Votre film est-il le signe d'un renouveau du cinéma d'auteur au Chili ?

Il y a au Chili un renouveau du cinéma tout court, et dans toute sa diversité. Voilà vingt ans, il n'y avait qu'une école de cinéma dans le pays. On en compte huit aujourd'hui. Durant les années les plus dures de la dictature de Pinochet, nos meilleurs cinéastes sont partis en exil, à l'image de Raoul Ruiz. Le problème vital pour la jeune génération qui grandit sous la démocratie, c'est de sortir de cet isolement. Sur la vingtaine de films produits chaque année, seuls un ou deux trouvent le chemin de l'exportation. Vous savez, un de nos grands poètes, Nicanor Parra, a écrit : "Le Chili n'est pas un pays, il n'est qu'un paysage." Je crois que si un art peut changer cet état de fait, c'est bien le cinéma.

L'Etat est-il impliqué dans cet effort ?

Trop peu. Des aides existent, qui augmentent chaque année et vont dans le bon sens, mais nous sommes encore très loin de la politique cinématographique argentine. Cela tient au modèle économique du pays, entièrement acquis au libéralisme. Tout fonctionne avec des fonds privés au Chili, même la télévision publique.

Sans l'aborder frontalement, votre film évoque les années de la dictature. Comment a-t-il été perçu au Chili ?
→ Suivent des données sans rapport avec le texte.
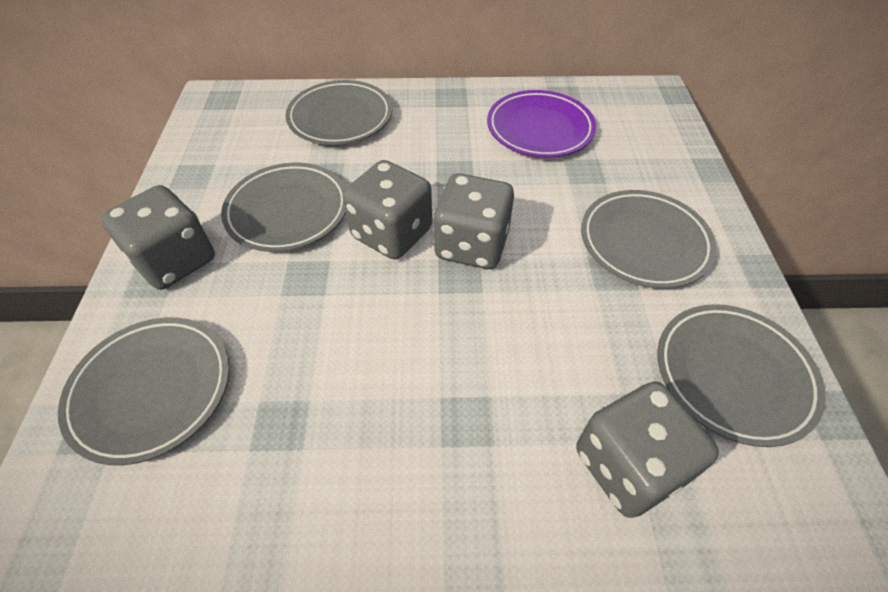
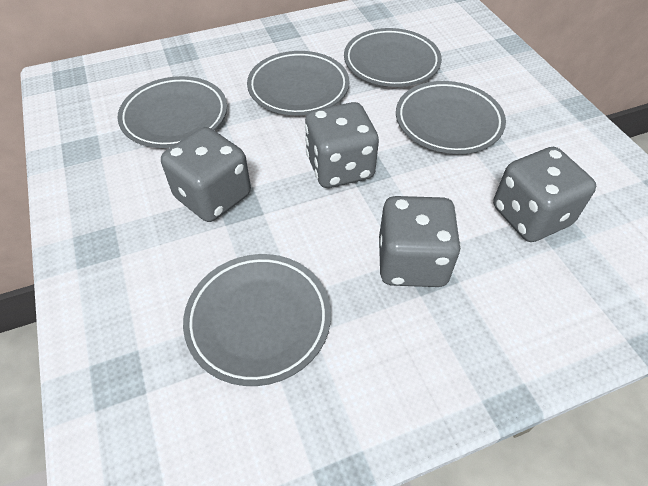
purple plate: 1 -> 0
Je crois que, pour les Chiliens, les signes sont explicites. L'impunité du régime de Pinochet renvoie à l'impunité du personnage que je décris dans mon film. Il y a une tension réelle entre les deux et le public l'a bien compris. Le film n'a d'ailleurs pas mal marché pour ce type de cinéma, puisqu'il a dépassé les 60 000 entrées.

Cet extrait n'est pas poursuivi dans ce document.